Patricia Bouchet / Une araignée dans le rétroviseur

Une écriture sensible et délicate pour dire  de manière saisissante
le retour à la fois douloureux et libérateur d’une jeune femme vers son enfance.
Un récit court, mais dense et émouvant.


« Je pars. »
Un verbe, tout simple. L’origine et l’aboutissement du récit.
Pourquoi ? « Je veux, oui, me souvenir et dire sans crainte. Je veux avancer. »

Partir vers la maison d’enfance, le passé. Une nécessité. De là (re)partir sur un nouveau chemin. Là où les araignées ne font plus peur… Ce parcours porté par une écriture qui dès ce premier livre, se révèle singulière et maîtrisée, amène la narratrice jusqu’au Secret, enfoui si profond depuis tant d’années, au point d’être sorti de sa mémoire. Mais ce n’est pas la fin du récit, c’est au contraire une ouverture : « Je venais en ces lieux retrouver un passé, je découvre un chemin. » La maison EST l’enfance : y déambuler est une image du cheminement intérieur.

L’autrice conduit fermement son récit pour créer un univers, celui de son enfance revisitée. Mais c’est par petites touches qu’elle dessine et rend peu à peu présents ces lieux. Aucune description n’est en fait gratuite : toutes révèlent les sentiments, les peurs, les joies, de manière indirecte, dans une gravité légère (si je puis me permettre cet oxymore). Des traces perçues, des détails pleins de sens, toujours chargés d’émotions, c’est un monde donné à comprendre par des sensations qui surgit. Un paysage, des fleurs, un bruit, tout est vivant, tout parle et dit aussi que le passé est dans le  présent, malgré tout : « La petite lucarne, au-dessus du point d’eau continue de jeter un œil sur le jardin, elle mesure le temps qui passe, surveille la pluie tombante, ou, simplement, guette le porteur de nouvelles. »

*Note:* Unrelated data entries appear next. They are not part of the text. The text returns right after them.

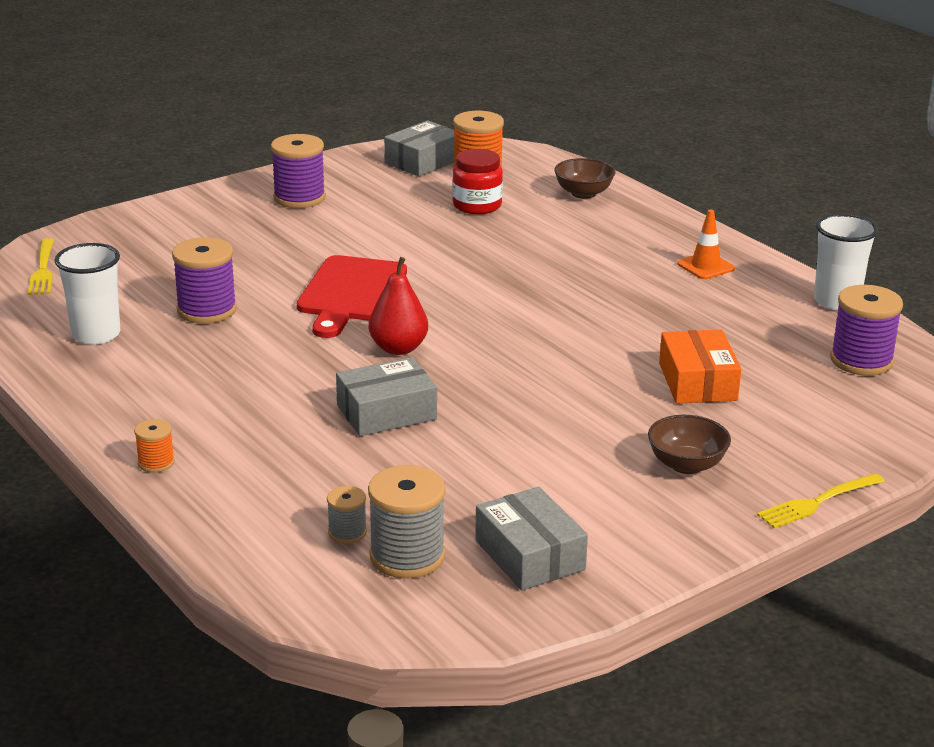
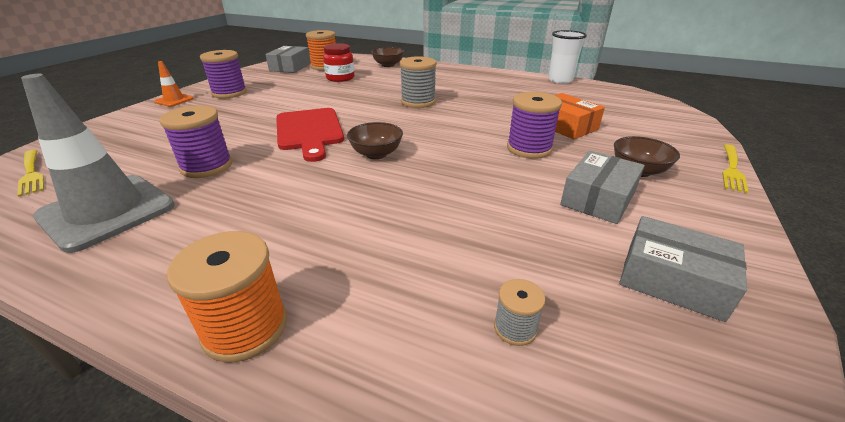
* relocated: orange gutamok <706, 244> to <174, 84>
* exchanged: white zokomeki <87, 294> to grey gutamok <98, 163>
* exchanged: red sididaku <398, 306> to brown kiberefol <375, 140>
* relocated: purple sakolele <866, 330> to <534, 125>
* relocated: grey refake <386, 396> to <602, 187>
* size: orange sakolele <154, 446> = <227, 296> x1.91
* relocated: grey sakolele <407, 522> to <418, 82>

Et voici la pièce du secret, une pièce où « les murs se resserrent »,« une odeur refait surface », « une odeur bruyante » : c’est elle qui va faire surgir le souvenir.  Elle sait, enfin. « Le secret était dans l’oubli, couverture de survie. »
Libération, renouveau : « Ici commence le chemin ». C’est encore la nature, des éléments du décor, du jardin, un pont, qui racontent sans solution de continuité passé et présent. Il est maintenant temps de passer sur l’autre rive.

La mise en page joue aussi un rôle : elle accompagne la progression, suit la tension que les phrases, brèves, parfois seulement nominales, donnent au récit à certains moments, par des retours à la ligne qui les isolent dans l’espace de la page. La qualité de l’édition est aussi à souligner.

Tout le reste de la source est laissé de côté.